Doctoral Thesis Defense of Pablo García Moreno

Pablo García Moreno, a PhD student in the Signal Processing Group of the University Carlos III de Madrid will defend his doctoral thesis titled “Bayesian Nonparametrics for Crowdsourcing” on November 13.

  • Title: “Bayesian Nonparametrics for Crowdsourcing”
  • Advisor: Fernando Pérez Cruz and Antonio Artés Rodríguez.
  • Event Date: Friday, November 13, 2015, 11:30 am.
  • Location: Adoración de Miguel (1.2.C16); Agustín de Betancourt Building; Leganés Campus; Universidad Carlos III de Madrid.


Supervised machine learning relies on a labeled training set, whose size is closely related to the achievable performance of any learning algorithm.

Thanks to the progresses in ubiquitous computing, networks, and data acquisition and storage technologies, the availability of data is no longer a problem. Nowadays, we can easily gather massive unlabeled datasets in a short period of time. Traditionally, the labeling was performed by a small set of experts so as to control the quality and the consistency of the annotations.

When dealing with large datasets this approach is no longer feasible and the labeling process becomes the bottleneck.

Crowdsourcing has been proven to be an effective and efficient tool to annotate large datasets. By distributing the labeling process across a potentially unlimited pool of annotators, it allows building large labeled datasets in a short period of time at a low cost. However, this comes at the expenses of a variable quality of the annotations, i.e. we need to deal with a large set of annotators of possibly unknown and variable expertise. In this new setting, methods to combine the annotations to produce reliable estimates of the ground truth are necessary.

In this thesis, we tackle the problem of aggregating the information coming from a set of different annotators in a multi-class classification setting. We assume that no information about the expertise of the annotators or the ground truth of the instances is available. In particular, we focus on the potential advantages of using Bayesian Nonparametric models to build interpretable solutions for crowdsourcing applications.

Bayesian Nonparametric models are Bayesian models which set a prior probability on an infinite-dimensional parameter space. After seeing a finite training sample, the posterior probability ends up using a finite number of parameters. Therefore, the complexity of the model depends on the training set and we can infer it from the data, avoiding the use of expensive model selection algorithms.

We focus our efforts on two specific problems. Firstly, we claim that considering the existence of clusters of annotators in this aggregation step can improve the overall performance of the system. This is especially important in early stages of crowdsourcing implementations, when the number of annotations is low. At this stage there is not enough information to accurately estimate the bias introduced by each annotator separately, so we have to resort to models that consider the statistical links among them. In addition, finding these clusters is interesting in itself, as knowing the behavior of the pool of annotators allows implementing efficient active learning strategies. Based on this, we propose in two new fully unsupervised models based on a Chinese Restaurant Process prior and a hierarchical structure that allows inferring these groups jointly with the ground truth and the properties of the annotators.
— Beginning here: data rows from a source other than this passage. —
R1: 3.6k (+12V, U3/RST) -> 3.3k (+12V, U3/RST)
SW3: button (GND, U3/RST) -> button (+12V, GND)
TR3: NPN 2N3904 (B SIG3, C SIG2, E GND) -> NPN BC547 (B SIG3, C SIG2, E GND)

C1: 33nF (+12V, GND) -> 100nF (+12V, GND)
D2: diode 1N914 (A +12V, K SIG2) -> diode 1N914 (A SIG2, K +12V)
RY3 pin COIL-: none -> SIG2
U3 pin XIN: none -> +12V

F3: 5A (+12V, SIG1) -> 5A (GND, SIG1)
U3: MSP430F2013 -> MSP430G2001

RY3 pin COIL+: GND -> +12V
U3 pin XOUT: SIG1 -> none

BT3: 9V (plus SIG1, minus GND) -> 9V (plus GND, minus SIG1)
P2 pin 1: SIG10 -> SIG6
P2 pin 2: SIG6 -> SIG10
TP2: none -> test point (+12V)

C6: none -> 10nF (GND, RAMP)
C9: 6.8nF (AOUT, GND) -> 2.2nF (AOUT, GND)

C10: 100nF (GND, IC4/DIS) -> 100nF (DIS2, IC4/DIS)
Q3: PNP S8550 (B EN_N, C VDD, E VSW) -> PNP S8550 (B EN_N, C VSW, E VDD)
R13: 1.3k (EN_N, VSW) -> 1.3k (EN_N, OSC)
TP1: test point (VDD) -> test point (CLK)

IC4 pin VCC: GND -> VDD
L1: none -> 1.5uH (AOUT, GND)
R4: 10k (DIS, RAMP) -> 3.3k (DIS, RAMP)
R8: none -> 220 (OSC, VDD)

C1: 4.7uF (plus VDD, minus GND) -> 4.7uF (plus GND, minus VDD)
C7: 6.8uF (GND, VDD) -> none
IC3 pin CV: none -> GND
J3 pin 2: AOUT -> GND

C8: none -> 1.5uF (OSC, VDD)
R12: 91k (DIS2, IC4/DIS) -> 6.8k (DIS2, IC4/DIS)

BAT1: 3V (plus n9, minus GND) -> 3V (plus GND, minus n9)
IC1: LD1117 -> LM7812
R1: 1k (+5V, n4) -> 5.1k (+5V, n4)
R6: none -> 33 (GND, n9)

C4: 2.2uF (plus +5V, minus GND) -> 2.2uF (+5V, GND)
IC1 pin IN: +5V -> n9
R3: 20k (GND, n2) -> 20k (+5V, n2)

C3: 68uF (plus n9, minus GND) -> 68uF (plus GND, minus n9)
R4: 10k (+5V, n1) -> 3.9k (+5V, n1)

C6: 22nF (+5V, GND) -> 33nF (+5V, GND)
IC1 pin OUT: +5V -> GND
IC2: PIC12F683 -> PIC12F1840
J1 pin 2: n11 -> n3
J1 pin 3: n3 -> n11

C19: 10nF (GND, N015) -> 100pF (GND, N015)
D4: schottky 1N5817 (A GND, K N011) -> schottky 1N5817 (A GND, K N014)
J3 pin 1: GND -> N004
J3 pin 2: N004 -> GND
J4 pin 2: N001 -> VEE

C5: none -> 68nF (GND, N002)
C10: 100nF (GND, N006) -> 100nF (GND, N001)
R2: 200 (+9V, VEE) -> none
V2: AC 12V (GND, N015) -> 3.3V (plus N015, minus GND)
The second problem is modeling inconsistent annotators. The performance of the annotators can be in-homogeneous across the instance space due to several factors like his past experience with similar cases. To capture this behavior, we proposed an algorithm that uses a Dirichlet Process Mixture model to divide the instance space in different areas across which the annotators are consistent. The algorithm allows us to infer the characteristics of each annotator in each of the identified areas, the ground truth of the training set, as well as building a classifier for test examples. In addition, it offers an interpretable solution allowing to better understanding the decision process undertaken by the annotators, and implement schemes to improve the overall performance of the system.

We propose efficient approximate inference algorithms based on Markov Chain Monte Carlo sampling and variational inference, using auxiliary variables to deal with non-conjugancies when needed. Finally, we perform experiments, both on synthetic and real databases, to show the advantages of our models over state-of-the-art algorithms.